Saturday, 21 December 2019

The 1961 Broadcast


Location:  Buckingham Palace

Produced by:  BBC

Theme:

Elizabeth II references the Christmas story, linking the birth of Jesus with the importance of faith and what it can achieve.  Her Majesty also discusses her travels during the year, mentioning her visits to Commonwealth countries in Africa and Asia.  The Queen ends with a message of hope to the younger generation, encouraging them to use their energies positively: 'It is natural that the younger generation should lose patience with their elders, for their seeming failure to bring some order and security to the world.
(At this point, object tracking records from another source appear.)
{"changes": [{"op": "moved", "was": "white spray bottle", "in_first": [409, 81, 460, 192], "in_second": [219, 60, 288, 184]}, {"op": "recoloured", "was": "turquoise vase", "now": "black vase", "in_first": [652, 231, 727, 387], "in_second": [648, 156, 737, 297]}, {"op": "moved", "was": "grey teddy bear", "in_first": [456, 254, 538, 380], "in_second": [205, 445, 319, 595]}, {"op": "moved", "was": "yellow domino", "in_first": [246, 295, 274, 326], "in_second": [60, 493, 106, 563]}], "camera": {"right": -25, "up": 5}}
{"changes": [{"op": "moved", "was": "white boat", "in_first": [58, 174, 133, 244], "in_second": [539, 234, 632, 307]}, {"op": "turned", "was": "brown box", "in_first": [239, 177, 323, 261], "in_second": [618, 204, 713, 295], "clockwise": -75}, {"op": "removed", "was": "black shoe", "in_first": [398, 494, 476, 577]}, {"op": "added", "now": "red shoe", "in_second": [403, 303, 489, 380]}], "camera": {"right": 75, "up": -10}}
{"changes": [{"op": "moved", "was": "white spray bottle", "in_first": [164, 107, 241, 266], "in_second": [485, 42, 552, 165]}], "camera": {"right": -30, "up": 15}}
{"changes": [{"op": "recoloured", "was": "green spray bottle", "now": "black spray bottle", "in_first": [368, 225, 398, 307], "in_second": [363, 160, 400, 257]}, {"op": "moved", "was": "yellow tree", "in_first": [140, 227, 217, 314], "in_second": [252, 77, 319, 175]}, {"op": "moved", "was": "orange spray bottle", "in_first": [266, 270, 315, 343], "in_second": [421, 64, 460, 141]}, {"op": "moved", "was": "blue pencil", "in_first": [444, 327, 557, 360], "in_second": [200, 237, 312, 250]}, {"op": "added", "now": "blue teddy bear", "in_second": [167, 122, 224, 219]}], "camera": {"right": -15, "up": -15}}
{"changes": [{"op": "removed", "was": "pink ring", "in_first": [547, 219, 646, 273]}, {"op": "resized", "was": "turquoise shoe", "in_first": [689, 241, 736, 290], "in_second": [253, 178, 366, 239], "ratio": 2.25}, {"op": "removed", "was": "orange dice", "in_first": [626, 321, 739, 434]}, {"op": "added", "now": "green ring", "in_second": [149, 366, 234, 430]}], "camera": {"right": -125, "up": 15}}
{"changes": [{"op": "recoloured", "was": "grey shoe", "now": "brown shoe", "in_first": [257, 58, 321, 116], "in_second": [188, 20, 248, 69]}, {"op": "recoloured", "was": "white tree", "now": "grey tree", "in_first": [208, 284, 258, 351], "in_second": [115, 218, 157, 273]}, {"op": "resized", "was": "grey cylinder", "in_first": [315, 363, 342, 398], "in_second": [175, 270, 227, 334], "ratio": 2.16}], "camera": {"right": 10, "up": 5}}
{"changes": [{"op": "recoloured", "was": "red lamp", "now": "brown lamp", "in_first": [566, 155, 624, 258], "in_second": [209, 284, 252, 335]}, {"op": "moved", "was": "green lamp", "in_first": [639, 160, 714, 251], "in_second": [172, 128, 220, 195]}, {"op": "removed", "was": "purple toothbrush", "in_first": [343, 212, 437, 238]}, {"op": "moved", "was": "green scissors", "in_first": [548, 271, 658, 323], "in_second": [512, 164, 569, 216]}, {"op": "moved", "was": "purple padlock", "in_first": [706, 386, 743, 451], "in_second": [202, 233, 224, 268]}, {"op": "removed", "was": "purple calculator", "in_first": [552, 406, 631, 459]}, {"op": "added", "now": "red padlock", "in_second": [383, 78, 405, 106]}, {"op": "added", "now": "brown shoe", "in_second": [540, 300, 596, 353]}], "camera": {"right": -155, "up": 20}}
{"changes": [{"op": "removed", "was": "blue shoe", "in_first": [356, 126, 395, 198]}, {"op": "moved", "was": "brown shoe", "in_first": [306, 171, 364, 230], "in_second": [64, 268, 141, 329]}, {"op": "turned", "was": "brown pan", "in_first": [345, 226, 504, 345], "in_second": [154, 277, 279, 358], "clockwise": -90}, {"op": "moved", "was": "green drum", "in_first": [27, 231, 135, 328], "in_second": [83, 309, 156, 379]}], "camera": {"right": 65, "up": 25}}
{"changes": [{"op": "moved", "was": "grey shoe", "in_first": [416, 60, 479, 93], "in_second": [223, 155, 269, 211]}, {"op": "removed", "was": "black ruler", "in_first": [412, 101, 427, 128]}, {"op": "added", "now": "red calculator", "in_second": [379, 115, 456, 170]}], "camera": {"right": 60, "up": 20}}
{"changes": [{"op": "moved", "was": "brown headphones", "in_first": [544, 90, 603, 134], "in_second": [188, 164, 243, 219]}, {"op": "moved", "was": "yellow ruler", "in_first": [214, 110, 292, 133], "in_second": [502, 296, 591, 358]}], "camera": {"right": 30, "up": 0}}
But things will not get any better if young people merely express themselves by indifference or by revulsion against what they regard as an out-of-date order of things.'

Commentary:

1961 marked the second pre-recorded Christmas broadcast and by this time many viewers would have cottoned on to the fact that Her Majesty was no longer speaking live.  The prospect of declining audiences loomed as a problem for producers, and although the Queen herself, in the prime of life, looks stunning in a splendid evening gown complete with enormous shoulder bow, everything else about this production seems wrong.
 
The state rooms of Buckingham Palace look magnificent when seen in person, but they simply did not transfer themselves well to the grainy television technology of the day.  Filmed in the 1844 Room, the 'effect' seems even more austere than the previous year.  Worse, the Queen is seated behind an enormous desk, inviting a visual cliché that would inspire many a satirical spoof down the years.  Elizabeth II was in danger of appearing the very detached, remote figure that she had been keen to avoid in her first televised Christmas message from Sandringham four years earlier;  the viewer had been transported from the live, cosy intimacy of Sandringham to a pre-canned speech from a huge room in Buckingham Palace.  The 1844 Room would not be seen again in a Christmas Broadcast until 2007, by which time viewers could enjoy the colourful grandeur of Buckingham Palace in high definition wide screen;  it would be returned to in 2011 and 2017.

As the decade of protest movements ground into gear, Elizabeth II's subtle warning to the younger generation is interesting.  1961 was a long way from 1968, but it is clear that the Monarch had detected a growing undercurrent of unrest.  The implication is that Elizabeth II is no hippie!

Notes:

The line ""Oh hush the noise, ye men of strife, and hear the angels sing" that the Queen quotes is from the carol It Came Upon A Midnight Clear, written in 1849 by American poet Edmund Sears with accompanying tune by Richard Storrs Willis.

Trivia:

This is one of very few Broadcasts in which Elizabeth II does not wear a brooch.